# Tenant chopped down exotic tree!



## MissThing (25 Nov 2008)

I have rented an older property to retired tenants recently. This property located in the country, is surrounded by a huge lawn and mature hedges and tress - lovely and private.  The tenants have cut down a very exotic mature tree which would have been about 25+ years old.  I'm absolutely livid!!!!  I would have no problem with them trimming hedges, making flower beds, planting etc. they indicated that they were green fingered when they came to view.  

To my mind this is damage and as they had no permission, does this negate their damage deposit?  

I've had an apologetic letter but I'm too fuming to respond.  What are my options?

MT


----------



## MrMan (25 Nov 2008)

Could it not be put down to an innocent mistake and tell them that any future changes have to be run by you. If it wasn't malicious I would look at it as very unfortunate but money won't bring it back and will only sour your relationship and more then likely lose you tenants.


----------



## mercman (25 Nov 2008)

Weigh up the chances of replacing the tenants at the same rental level ?? I know, I know that it was your tree which they cut down etc.etc. Would you be as livid if the wind blew it down or they accidentally drove into it and somebody was hurt. Tenants in cities are hard enough to find at present. In a rural area they are like hen's teeth. Are you in the property rental business or the tree mindng business ??


----------



## mathepac (25 Nov 2008)

MrMan said:


> Could it not be put down to an innocent mistake ...
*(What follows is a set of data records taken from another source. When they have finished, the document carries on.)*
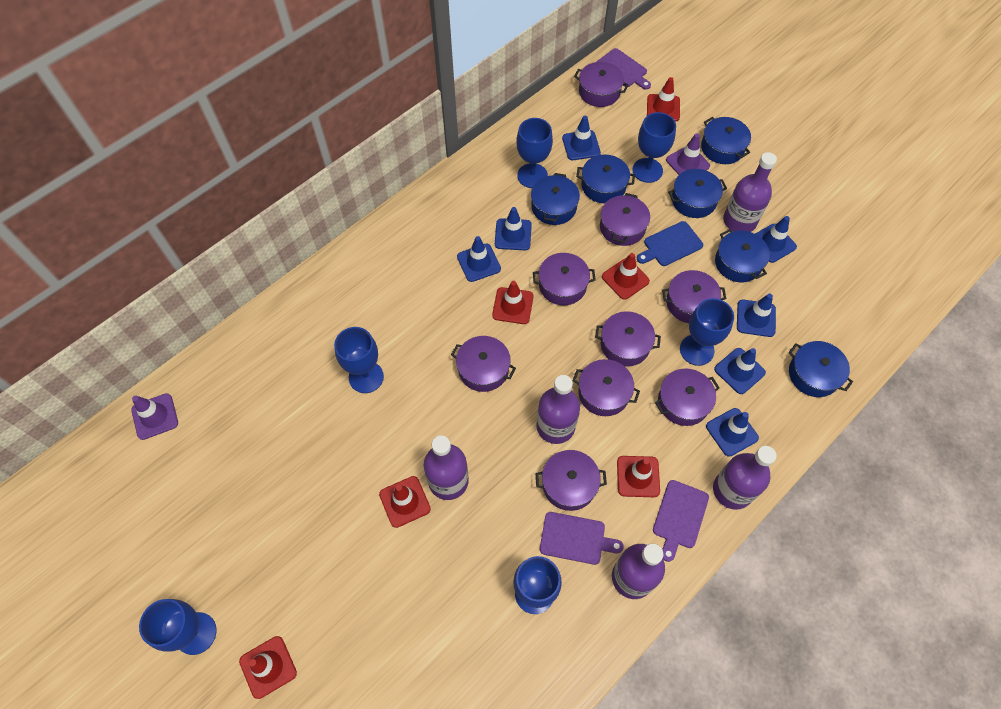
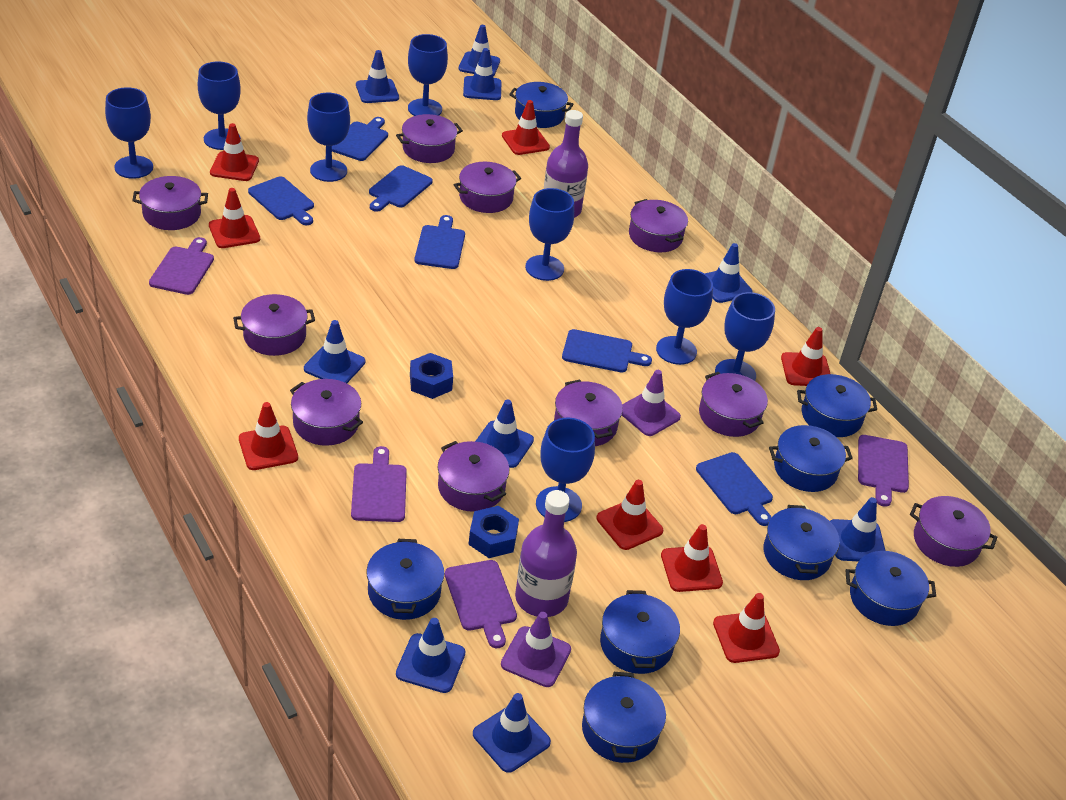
blue cutting board: 1 -> 6
blue goblet: 6 -> 8
blue nut: 0 -> 2
blue pot: 6 -> 8
blue traffic cone: 7 -> 9
purple bottle: 5 -> 2
purple cutting board: 3 -> 4
purple pot: 9 -> 10
red traffic cone: 6 -> 8

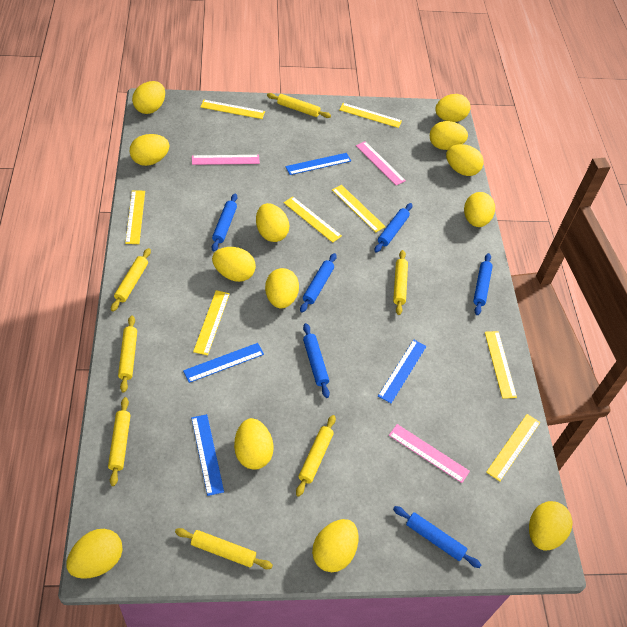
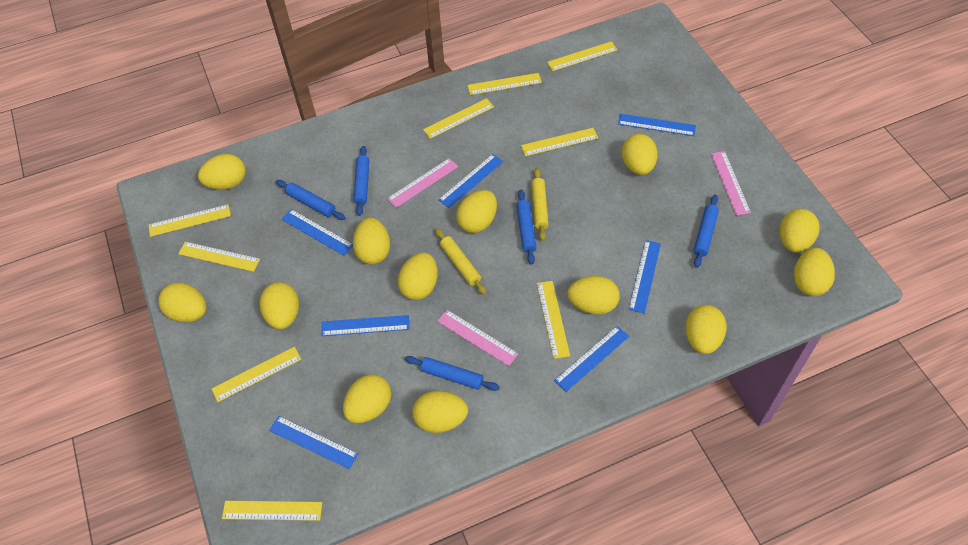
blue rolling pin: 6 -> 5
blue ruler: 4 -> 7
yellow rolling pin: 7 -> 2
yellow ruler: 8 -> 9

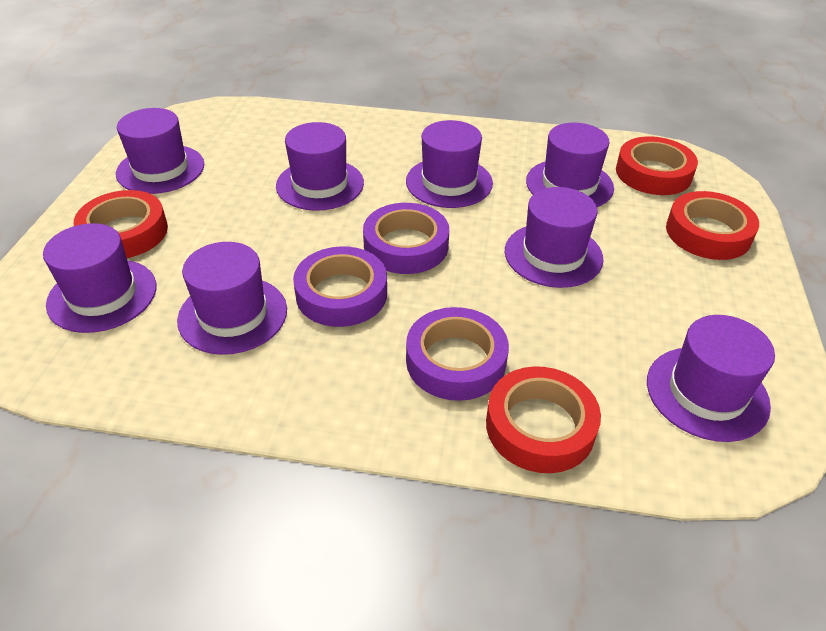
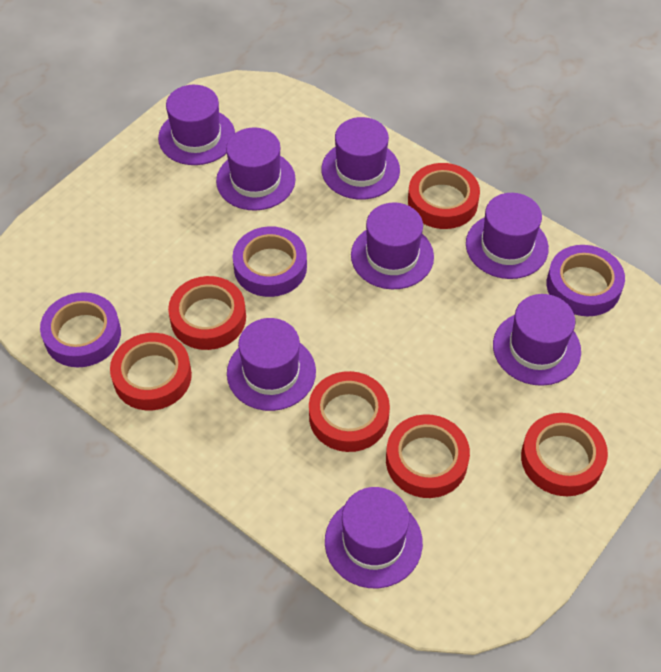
red tape: 4 -> 6

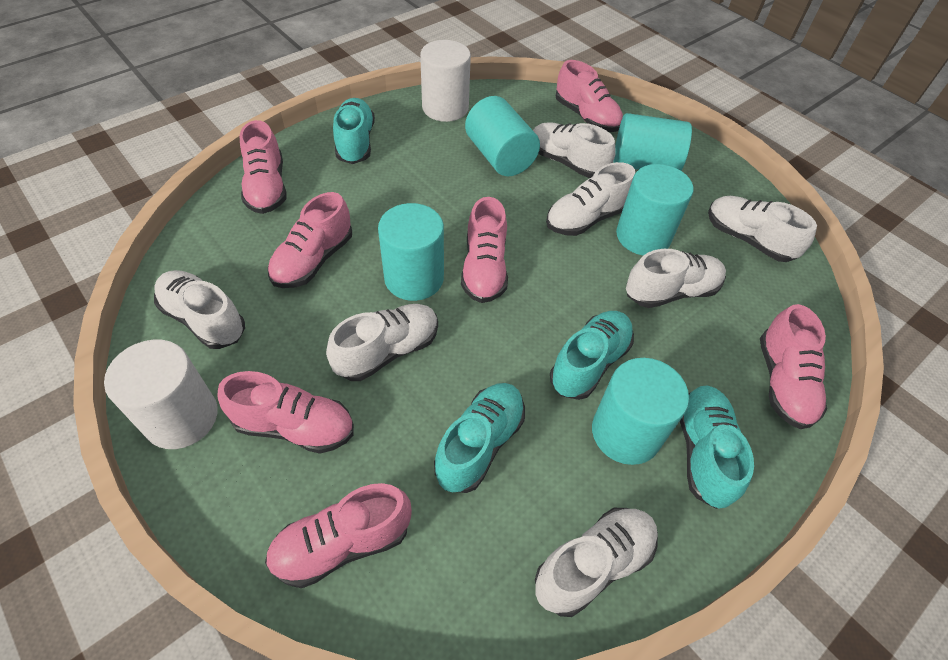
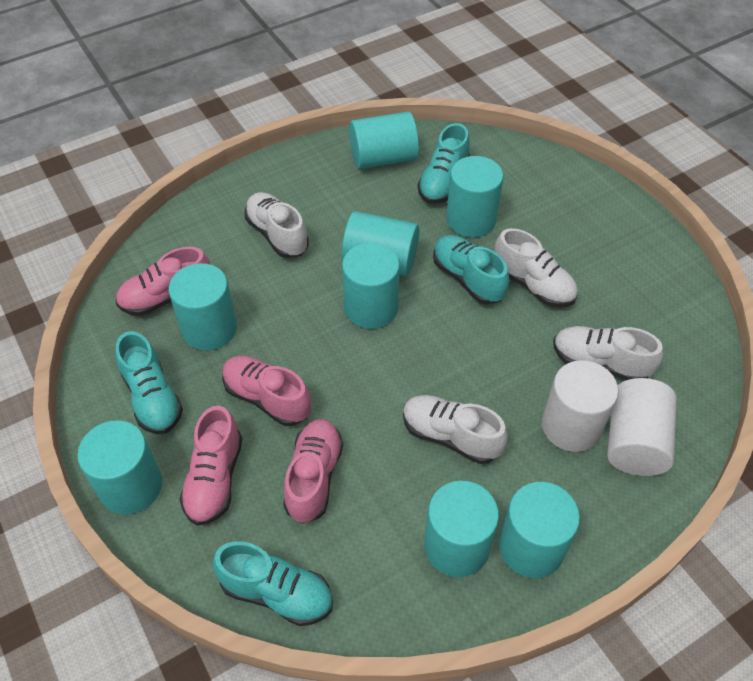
pink shoe: 7 -> 4
turquoise cylinder: 5 -> 8
white shoe: 7 -> 4

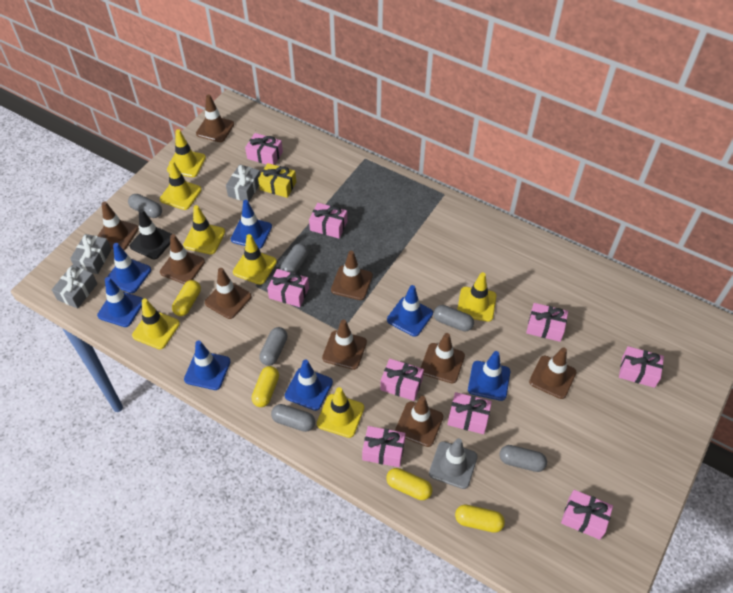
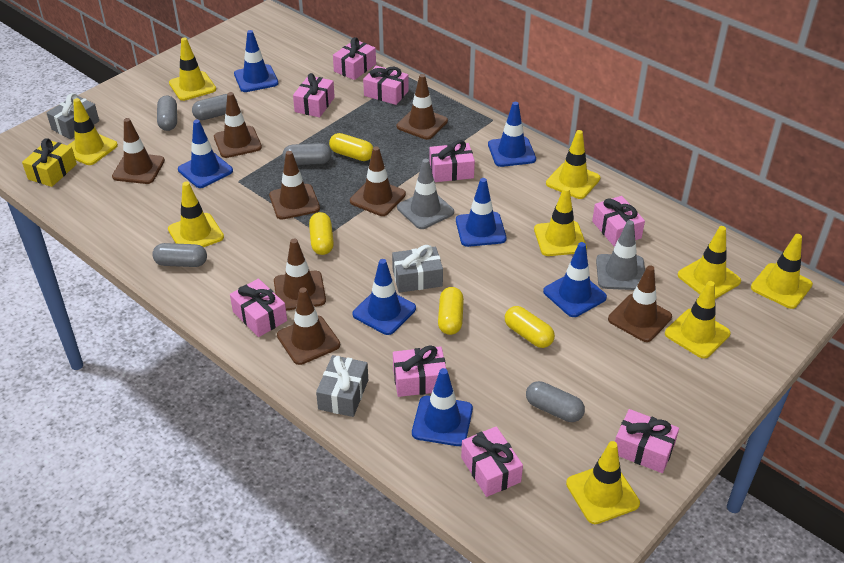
black traffic cone: 1 -> 0
brown traffic cone: 9 -> 8
grey capsule: 6 -> 5
grey traffic cone: 1 -> 2
yellow traffic cone: 7 -> 9

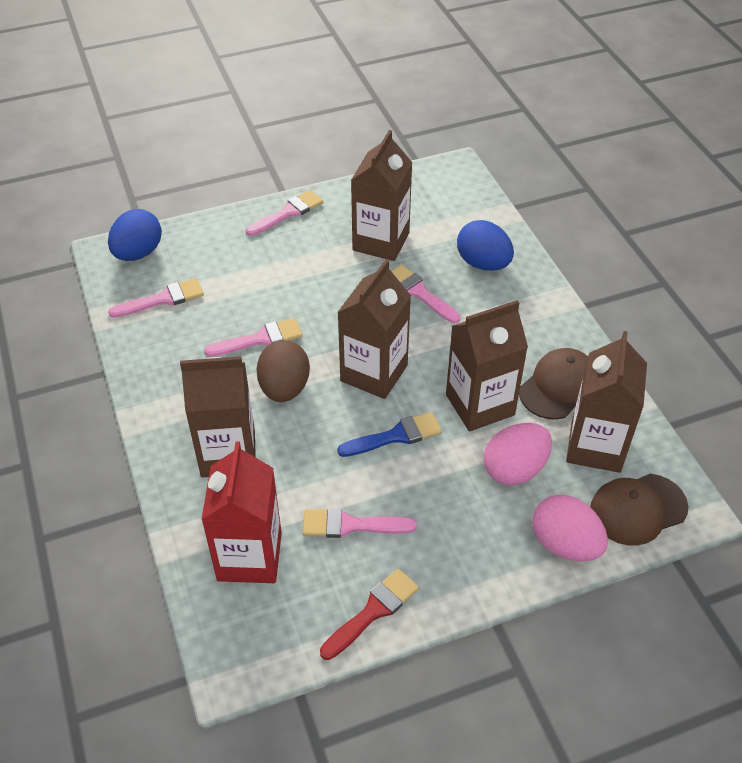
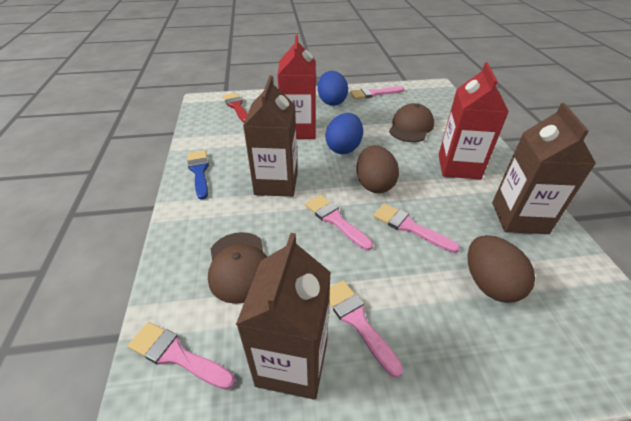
brown carton: 5 -> 3
brown egg: 1 -> 2
pink egg: 2 -> 0
red carton: 1 -> 2

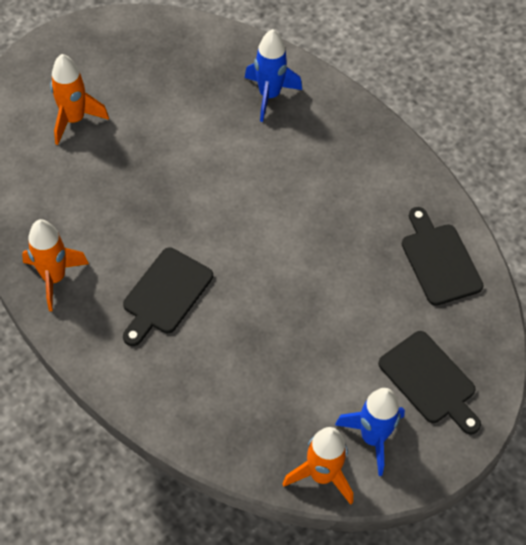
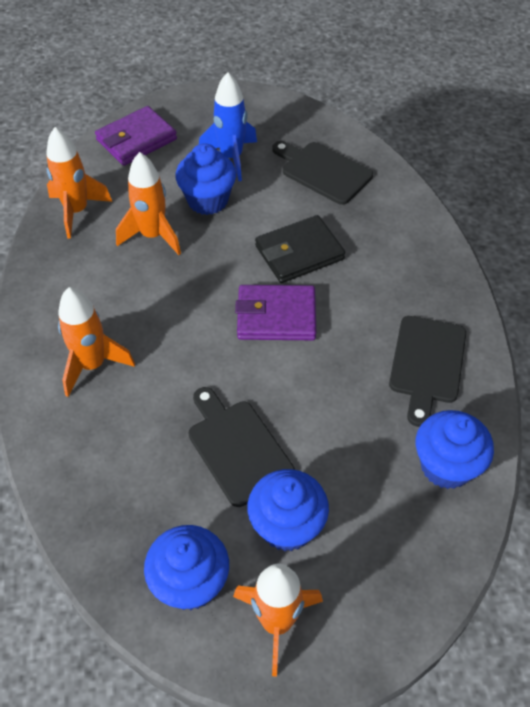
black wallet: 0 -> 1
blue cupcake: 0 -> 4
blue rocket: 2 -> 1
orange rocket: 3 -> 4
purple wallet: 0 -> 2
As in "Oh sorry, I didn't realize that taking a chain-saw to the tree would do that amount of damage" 

I think the tenants need to pay to have the tree replaced, as painlessly as possible, maybe by adding an extra few quid to the weekly rent.

I'd be fuming.


----------



## MissThing (25 Nov 2008)

They chopped down the tree to make room for their camper van, so it was deliberate and hardly annual pruning. This happened last week and the reason I found out was becasue they'd e-mailed me a photo of the 'tidying' they'd done and asked me to pay for some gravel to be laid down so its not mucky as they alight their camper.  I can't bring myself to respond, (afriad of using CAPS LOCK N ALL!) I'm still fuming.  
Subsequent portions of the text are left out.